To re-create the test data in Microsoft SQL Server 2022:
CREATE TABLE #nameTest
(
name NVARCHAR(1024) NOT NULL,
)
INSERT INTO #nameTest(name)
VALUES ('Person is (Christopher Bowles known as Chris)'),
('This is a test entry'),
('Identified as Jonathan Sykes known as John)'),
('Registered as (Patrick Joseph known as Pat) (Or also Patty)'),
('Guy called as Richard Smith known as Rich) (Or also Richie)')
The output should be:
1. Christopher Bowles
2. Identified as Jonathan Sykes
3. Patrick Joseph
Let's decontruct the problem a bit. For the issues like "invalid length" the best way to debug it is to output the parts that go into SUBSTRING:
SELECT CHARINDEX('(', n.name) + 1, CHARINDEX('known as', n.name)

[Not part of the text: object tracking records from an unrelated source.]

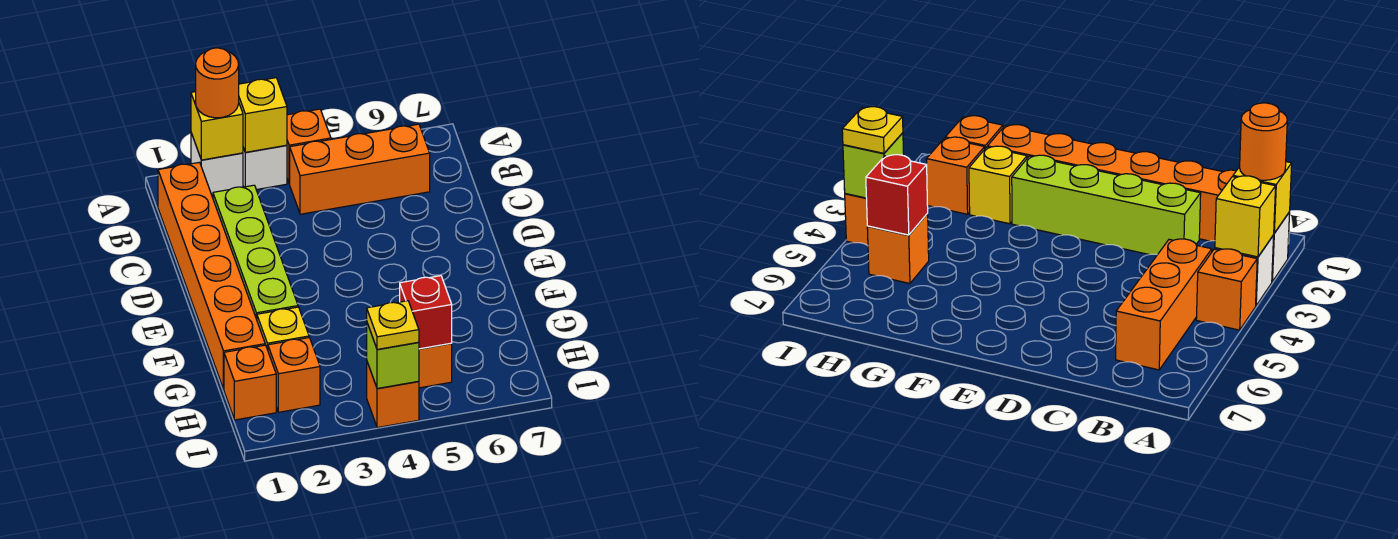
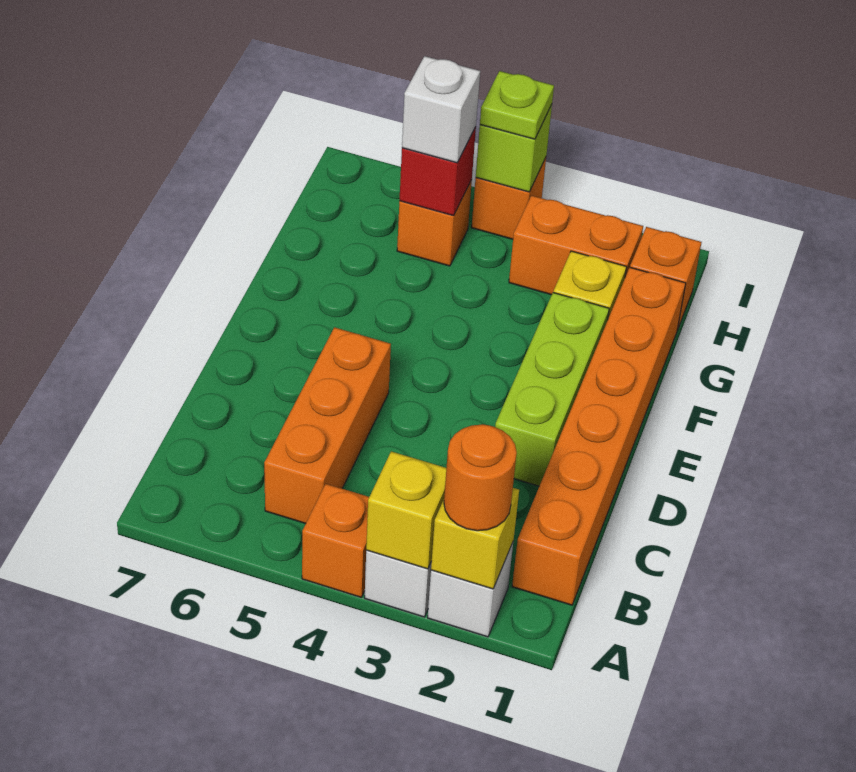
orange brick B4:B6 level 1 -> orange brick B5:D5 level 1
lime brick C2:F2 level 1 -> lime brick D2:F2 level 1
orange brick H2 level 1 -> orange brick H2:H3 level 1
none -> white brick H5 level 3
yellow plate I4 level 3 -> lime plate I4 level 3

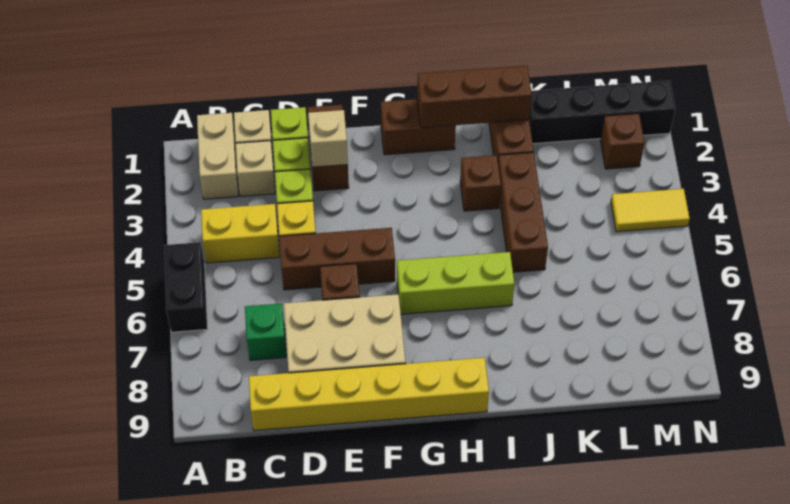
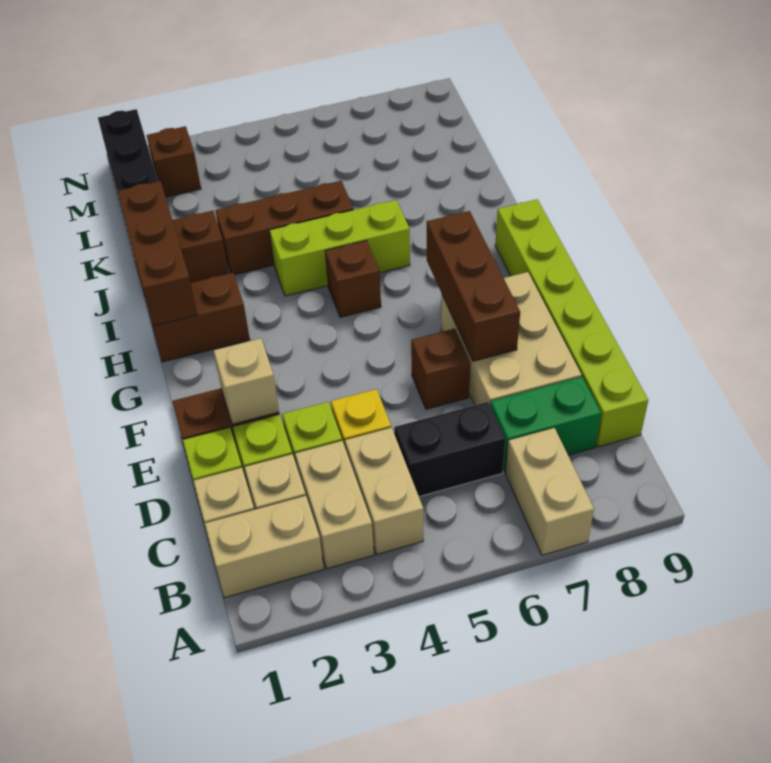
black brick A5:A6 level 1 -> black brick C5:C6 level 1
none -> tan brick A7:B7 level 1
none -> tan brick B3:C3 level 1
yellow brick B4:C4 level 1 -> tan brick B4:C4 level 1
green brick C7 level 1 -> green brick C7:C8 level 1
yellow brick C9:H9 level 1 -> lime brick C9:H9 level 1
brown brick D5:F5 level 1 -> brown brick E7:G7 level 2
brown brick G1:H1 level 1 -> brown brick H1:H2 level 1
lime brick G6:I6 level 1 -> lime brick I4:I6 level 1
brown brick I3 level 1 -> brown brick H5 level 1
yellow tile M4:N4 level 1 -> none

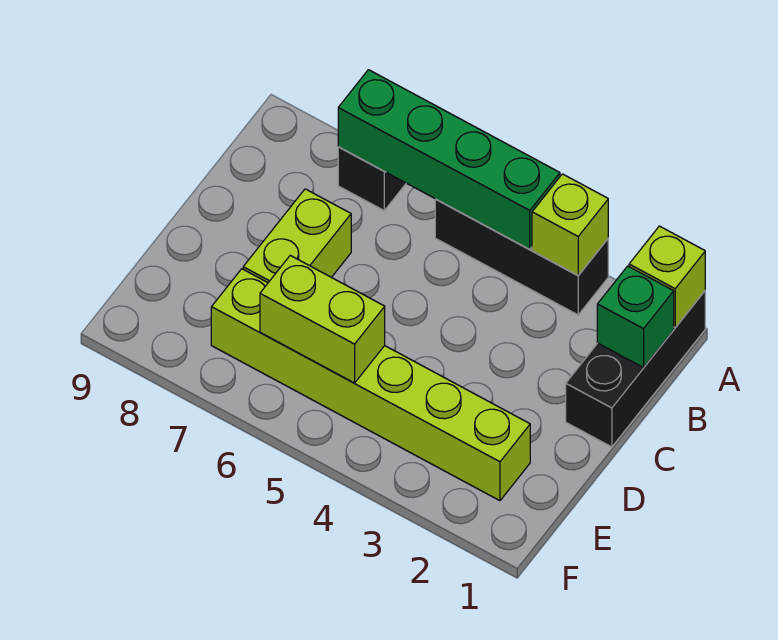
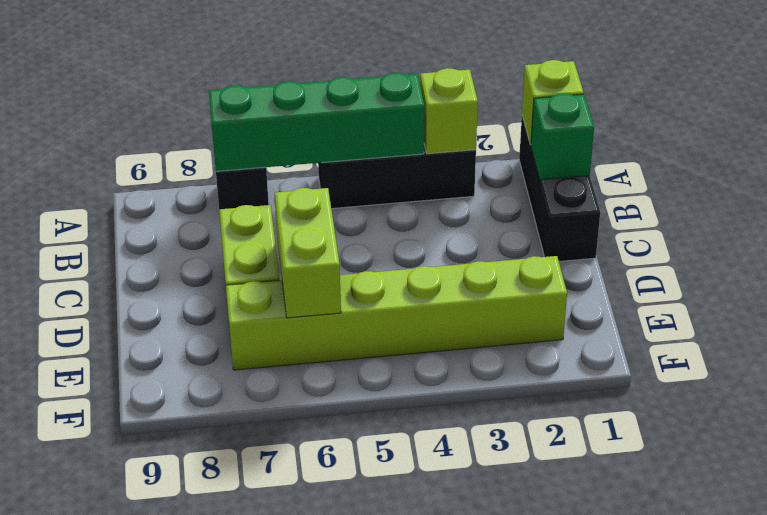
lime brick E5:E6 level 2 -> lime brick D6:E6 level 2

, CHARINDEX('known as', n.name) - CHARINDEX('(', n.name)
, *
FROM #nameTest n
WHERE 1 = 1
AND n.name LIKE '%known as%'
This outputs:
(column 1) | (column 2) | (column 3) | name |
---|---|---|---|
12 | 31 | 20 | Person is (Christopher Bowles known as Chris) |
1 | 30 | 30 | Identified as Jonathan Sykes known as John) |
16 | 31 | 16 | Registered as (Patrick Joseph known as Pat) (Or also Patty) |
45 | 29 | -15 | Guy called as Richard Smith known as Rich) (Or also Richie) |
We see that there's one value which is negative and substring won't like that. There are many ways to mitigate the issue:
select ...
WHERE ...
and CHARINDEX('known as', n.name) > CHARINDEX('(', n.name)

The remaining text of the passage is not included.